At Stage 2, the safety needs of a new GM or designer are, to me, the confidence to begin to challenge others on their beliefs. Not “what does this mean” but rather “why do you believe this”. Doing this and not feeling like a fool is an active moment of growth, and it’s an important step. The more secure you feel in your own beliefs, the stronger your foundation for further growth.

At Stage 3, we have belonging. What this means is that you join a community. This can be the Critical Role community, this can be various home-brewing communities, this can be a 30-person fan-group for a particular FATE setting, this can be Chris McDowall’s OSR server, where I spend the majority of my time. Why is community so important? Part of it is that if you are surrounded by people with similar passions and interests to yourself, you have a lot more vectors of growth through engaging with that community. If you want to get good at Super Smash Brothers Ultimate and you only play with your cousin who spams smash attacks…you won’t improve. Similarly, if you want to get better at GMing or system analysis but you only talk to your players about it, and they just want to show up and have a good time, you won’t develop much.
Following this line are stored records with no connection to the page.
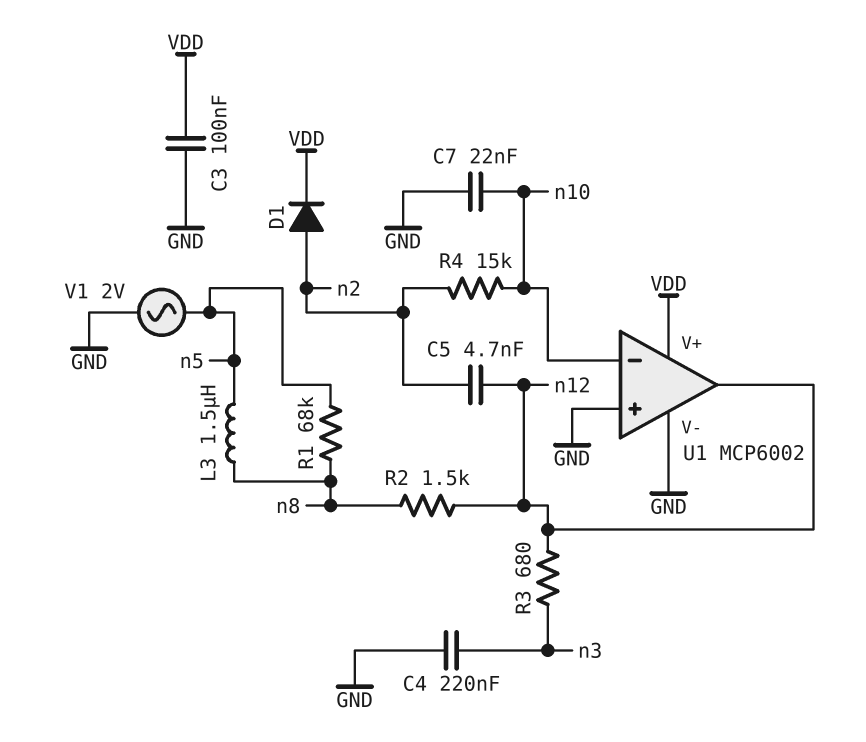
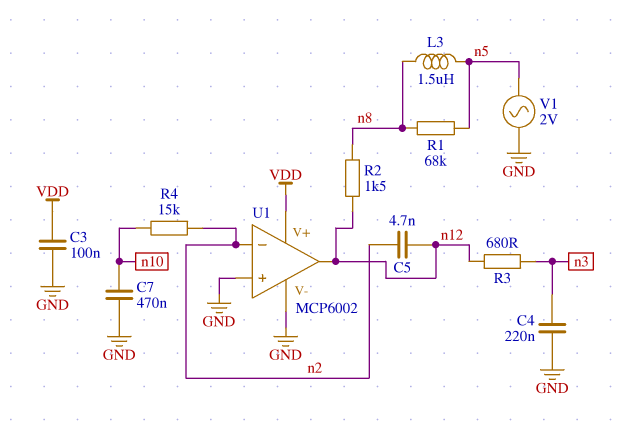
C7: 22nF (GND, n10) -> 470nF (GND, n10)
D1: diode (A n2, K VDD) -> none
U1 pin in-: n10 -> n2

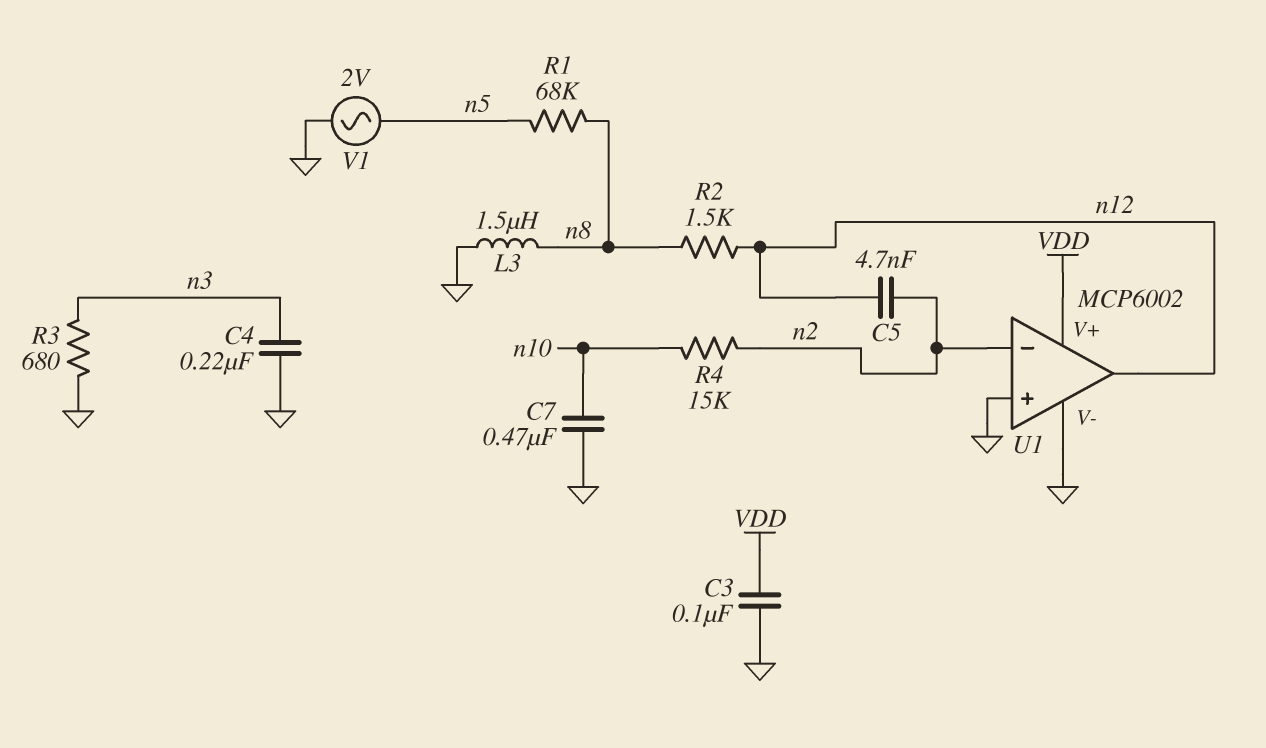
L3: 1.5uH (n5, n8) -> 1.5uH (GND, n8)
R3: 680 (n3, n12) -> 680 (GND, n3)

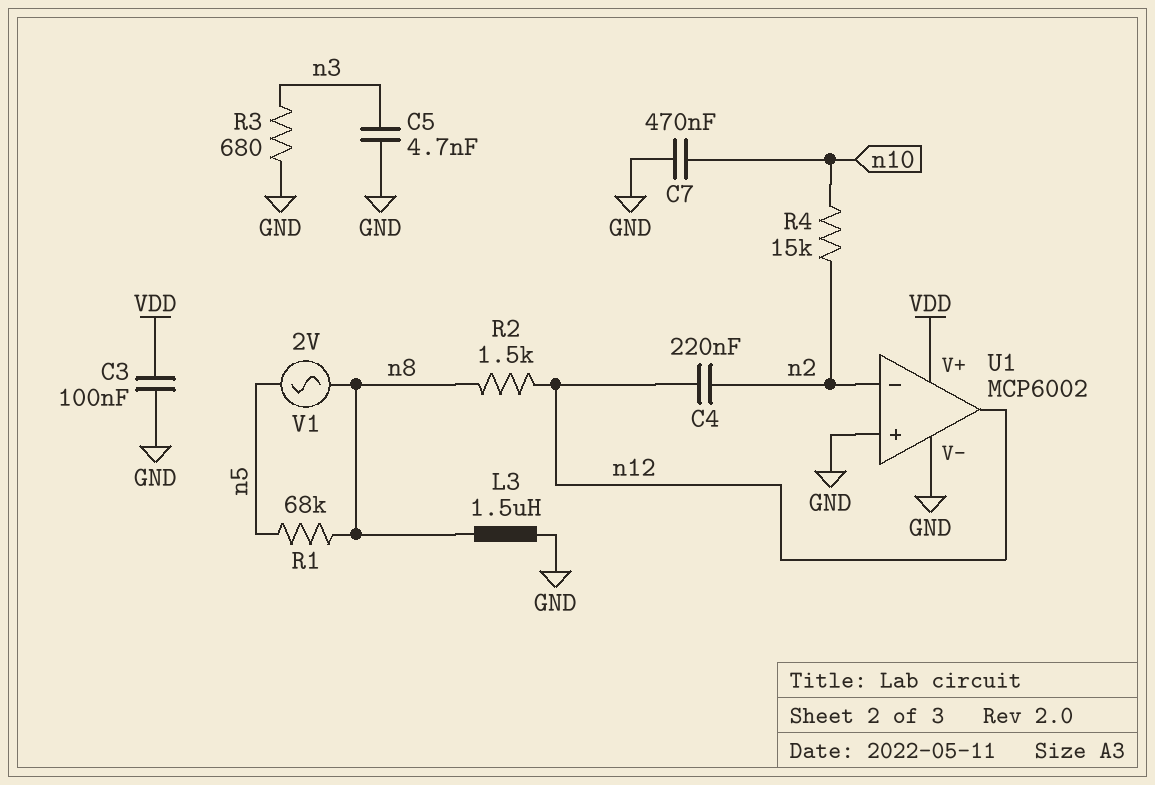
C4: 220nF (GND, n3) -> 220nF (n2, n12)
C5: 4.7nF (n2, n12) -> 4.7nF (GND, n3)
V1: AC 2V (GND, n5) -> AC 2V (n5, n8)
It’s worth pointing out that joining a community also introduces groupthink tendencies and blind spots. You’ll start to adopt their opinions and attitudes with less critical thinking that you did before joining a community. That’s just how communities work. Still, I think the benefits outweigh the detriments. It’s just something to remain aware of.

At Stage 4, you begin to have your own accomplishments. At the highest level this means putting content out to the community – your own blog, your own module, your own brew, your own system. It means that you now aren’t just a participant in a community, but you are putting your own content out there to be scrutinized. At a less daunting level, it just means that when a blog gives you something (a random table, a monster, a dungeon), you don’t just use it as a consumer. Instead, you understand the underlying structure, and you remix it to make it your own. We have some exercises in the upcoming blog posts to help you try this.

At Stage 5, you have self-actualization. You have crystallized your own beliefs, compiled from your own experiences and whatever information sources you’ve cribbed from. This is honestly more about your internal state than anything you can express on the outside. The final step to most of these “learning hierarchies” or “need hierarchies” usually looks something like fulfillment or enlightenment, rather than an output or a product.